Don’t get me wrong, I love makeup. I am one of those girls that gets super excited if I get a Sephora gift card for my birthday and I am addicted to watching makeup tutorials on Instagram and YouTube. Not only that, but I love buying new products and trying them out and I love the whole process of putting on makeup.
However, I went down an unhealthy path with my makeup routine that I believe many girls go down. I started to wear makeup not because I genuinely enjoyed the process of putting it on, but because I began to prefer myself with it on my face. I began to convince myself that I was more beautiful with makeup on and that I needed it every time I left my house.
My unhealthy relationship with makeup made me question my true beauty from my sophomore year of high school all the way to senior year graduation. I distinctly remember thinking to myself, “I would rather get a late pass for first period than to go to school with no makeup on.” At the time, I didn’t realize how sad of a thought that was. What it even more upsetting is the idea that so many girls go through these exact same feelings. So many girls feel like they need makeup because without it they do not look like the Instagram models we all scroll past every day. This mentality is what shifts the perception of ourselves in our minds.
We begin to look for compliments about our contour and red lip, rather than our freckles and natural rosy cheeks. We begin to add more and more products to our makeup routine because now the 7 products we used before are simply not enough. We begin to apologize for how we look if we ended up not having enough time to put makeup on before an event. And by we, I mean me. I did all those things because I felt like my natural beauty was not enough. What is crazy is that no one has ever told any of this to me; this is all what I had been telling myself. Perhaps this is the root to the issue.
As humans, we are extremely hard on ourselves. We make ourselves believe that we need to change how we look and dress and act to make ourselves feel better. This may be why our close friends are often the people in our life telling us that we are perfect while we spend all our time convincing them why we aren’t. To be happy in life, sometimes you just have to let all that negativity towards yourself go. That’s what I had to do when it came to makeup.
Instead of constantly picking apart what I didn’t like about my face and finding the solution for that with makeup, I decided to embrace those imperfections. How you may ask? I started to internalize the compliments my friends and family gave to me. Instead of brushing them off like they were too good to be true, I embraced them. This simple lifestyle change made me not only begin to love myself for how I am naturally, but also made me go throughout my day with more confidence.

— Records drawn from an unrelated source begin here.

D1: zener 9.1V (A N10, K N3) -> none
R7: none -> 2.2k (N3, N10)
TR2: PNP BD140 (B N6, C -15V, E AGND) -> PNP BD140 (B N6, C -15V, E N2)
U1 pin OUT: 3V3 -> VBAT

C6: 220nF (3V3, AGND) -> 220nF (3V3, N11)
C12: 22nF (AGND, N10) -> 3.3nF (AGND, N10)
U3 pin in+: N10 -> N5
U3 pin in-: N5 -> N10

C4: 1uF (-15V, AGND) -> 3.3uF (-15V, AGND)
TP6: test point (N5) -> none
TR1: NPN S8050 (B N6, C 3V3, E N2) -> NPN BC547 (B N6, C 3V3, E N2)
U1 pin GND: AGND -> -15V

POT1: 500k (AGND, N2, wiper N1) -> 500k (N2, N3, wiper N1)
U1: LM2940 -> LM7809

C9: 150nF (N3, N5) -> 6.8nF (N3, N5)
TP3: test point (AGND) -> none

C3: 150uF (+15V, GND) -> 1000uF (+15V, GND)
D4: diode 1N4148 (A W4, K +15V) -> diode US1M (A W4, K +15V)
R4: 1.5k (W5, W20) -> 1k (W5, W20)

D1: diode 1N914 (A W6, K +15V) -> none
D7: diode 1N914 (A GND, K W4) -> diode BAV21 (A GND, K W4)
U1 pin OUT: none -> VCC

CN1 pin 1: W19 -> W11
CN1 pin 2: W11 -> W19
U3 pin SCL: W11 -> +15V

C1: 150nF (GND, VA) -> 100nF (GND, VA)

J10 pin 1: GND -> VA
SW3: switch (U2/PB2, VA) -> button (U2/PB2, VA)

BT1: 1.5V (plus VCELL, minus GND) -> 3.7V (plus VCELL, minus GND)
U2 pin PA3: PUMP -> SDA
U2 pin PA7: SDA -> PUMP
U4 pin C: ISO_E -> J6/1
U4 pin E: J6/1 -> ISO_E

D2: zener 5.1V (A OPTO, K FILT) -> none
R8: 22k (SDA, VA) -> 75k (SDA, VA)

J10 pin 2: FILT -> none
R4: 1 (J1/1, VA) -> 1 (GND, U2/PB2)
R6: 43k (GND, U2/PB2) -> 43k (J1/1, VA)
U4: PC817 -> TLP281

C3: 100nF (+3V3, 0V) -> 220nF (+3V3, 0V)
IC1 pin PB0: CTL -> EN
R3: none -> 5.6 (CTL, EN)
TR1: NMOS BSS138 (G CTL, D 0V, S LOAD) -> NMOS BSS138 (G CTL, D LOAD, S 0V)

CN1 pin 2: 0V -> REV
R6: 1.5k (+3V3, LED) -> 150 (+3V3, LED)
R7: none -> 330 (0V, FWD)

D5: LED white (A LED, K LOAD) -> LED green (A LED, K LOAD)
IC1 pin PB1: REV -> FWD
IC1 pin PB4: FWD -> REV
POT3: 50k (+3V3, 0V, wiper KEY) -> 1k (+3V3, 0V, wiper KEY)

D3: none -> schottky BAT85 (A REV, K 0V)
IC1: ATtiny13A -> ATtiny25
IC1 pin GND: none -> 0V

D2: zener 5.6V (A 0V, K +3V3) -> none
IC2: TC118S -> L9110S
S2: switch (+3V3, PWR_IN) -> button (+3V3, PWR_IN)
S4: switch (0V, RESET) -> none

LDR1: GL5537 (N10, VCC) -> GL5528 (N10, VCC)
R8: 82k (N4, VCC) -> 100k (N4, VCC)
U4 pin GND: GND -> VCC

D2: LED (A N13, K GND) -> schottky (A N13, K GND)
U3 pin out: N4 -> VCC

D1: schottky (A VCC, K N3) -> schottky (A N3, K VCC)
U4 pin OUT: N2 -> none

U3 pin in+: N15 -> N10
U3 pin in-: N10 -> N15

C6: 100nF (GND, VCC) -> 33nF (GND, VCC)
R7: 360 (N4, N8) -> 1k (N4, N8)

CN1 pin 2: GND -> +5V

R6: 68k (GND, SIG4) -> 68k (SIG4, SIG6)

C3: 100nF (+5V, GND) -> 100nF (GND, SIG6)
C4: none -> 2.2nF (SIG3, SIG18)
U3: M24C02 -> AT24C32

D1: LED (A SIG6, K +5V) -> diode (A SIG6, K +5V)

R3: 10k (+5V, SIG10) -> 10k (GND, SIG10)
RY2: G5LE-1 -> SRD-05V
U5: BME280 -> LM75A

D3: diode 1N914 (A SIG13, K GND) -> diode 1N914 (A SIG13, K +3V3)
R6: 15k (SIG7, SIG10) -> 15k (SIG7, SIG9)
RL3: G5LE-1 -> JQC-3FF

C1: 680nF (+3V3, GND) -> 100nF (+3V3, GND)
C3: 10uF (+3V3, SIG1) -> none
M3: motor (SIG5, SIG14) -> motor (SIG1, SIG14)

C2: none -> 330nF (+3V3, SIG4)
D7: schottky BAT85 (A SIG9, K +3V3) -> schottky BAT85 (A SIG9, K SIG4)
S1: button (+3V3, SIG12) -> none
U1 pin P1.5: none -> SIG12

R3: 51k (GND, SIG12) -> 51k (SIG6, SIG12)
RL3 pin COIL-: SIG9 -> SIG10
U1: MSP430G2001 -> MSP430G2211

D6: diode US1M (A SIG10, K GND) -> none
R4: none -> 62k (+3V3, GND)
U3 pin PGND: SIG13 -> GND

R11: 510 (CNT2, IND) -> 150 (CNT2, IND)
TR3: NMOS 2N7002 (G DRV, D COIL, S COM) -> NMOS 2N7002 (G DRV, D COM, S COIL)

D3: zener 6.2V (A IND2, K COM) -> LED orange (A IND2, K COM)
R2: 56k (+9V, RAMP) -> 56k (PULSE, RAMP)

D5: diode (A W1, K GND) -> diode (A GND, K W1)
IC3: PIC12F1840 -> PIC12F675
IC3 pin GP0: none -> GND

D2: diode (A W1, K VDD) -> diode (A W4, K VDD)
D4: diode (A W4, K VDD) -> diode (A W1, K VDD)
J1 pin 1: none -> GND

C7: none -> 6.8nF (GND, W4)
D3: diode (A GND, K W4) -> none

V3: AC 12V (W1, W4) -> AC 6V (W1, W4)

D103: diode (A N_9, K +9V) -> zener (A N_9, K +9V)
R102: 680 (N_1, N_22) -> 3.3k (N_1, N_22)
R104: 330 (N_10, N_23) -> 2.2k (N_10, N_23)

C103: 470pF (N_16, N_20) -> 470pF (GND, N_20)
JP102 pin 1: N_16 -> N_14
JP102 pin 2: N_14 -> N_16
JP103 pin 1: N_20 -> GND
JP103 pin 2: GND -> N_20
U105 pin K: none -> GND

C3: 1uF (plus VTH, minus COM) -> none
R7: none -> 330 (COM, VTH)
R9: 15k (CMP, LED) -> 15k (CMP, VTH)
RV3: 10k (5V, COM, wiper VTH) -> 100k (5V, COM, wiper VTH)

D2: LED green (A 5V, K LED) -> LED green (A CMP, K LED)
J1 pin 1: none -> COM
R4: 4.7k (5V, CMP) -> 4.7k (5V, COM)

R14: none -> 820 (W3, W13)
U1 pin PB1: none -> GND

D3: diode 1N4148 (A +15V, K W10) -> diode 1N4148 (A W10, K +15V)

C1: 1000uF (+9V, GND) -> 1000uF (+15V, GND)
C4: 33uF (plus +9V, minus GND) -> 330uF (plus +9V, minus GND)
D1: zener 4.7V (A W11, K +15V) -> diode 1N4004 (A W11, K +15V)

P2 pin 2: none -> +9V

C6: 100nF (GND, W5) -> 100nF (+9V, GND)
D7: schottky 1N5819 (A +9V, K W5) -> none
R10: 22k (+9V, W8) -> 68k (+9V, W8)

If there is one thing that I have learned from my journey to embrace myself naturally it is that there is absolutely nothing wrong with wearing makeup. In fact, I still love it just as much. The key is that I now know that I do not need it to feel beautiful. I know that I don’t need it to feel confident. And I am honestly really proud of that.
Now don’t get me wrong, I am not suddenly one of those people who is 100% secure in who I am because I believe that those types of people are few and far between. Accepting myself is a daily journey; one in which I sometimes I have good days and sometimes have bad ones too. I say this to simply emphasize that whether your insecurity is makeup or something completely different, self-improvement is a battle you are forced to fight alone. And although difficult, I urge you keep fighting that voice in your head that tells you that you aren’t pretty enough or smart enough or skinny enough. That voice doesn’t matter because, in the end, you are only what you allow yourself to believe you are. So stop listening to that negative voice in your head! You are beautiful, you are intelligence, and you are strong enough to keep fighting that insecurity, no matter how many times it tries to get you down.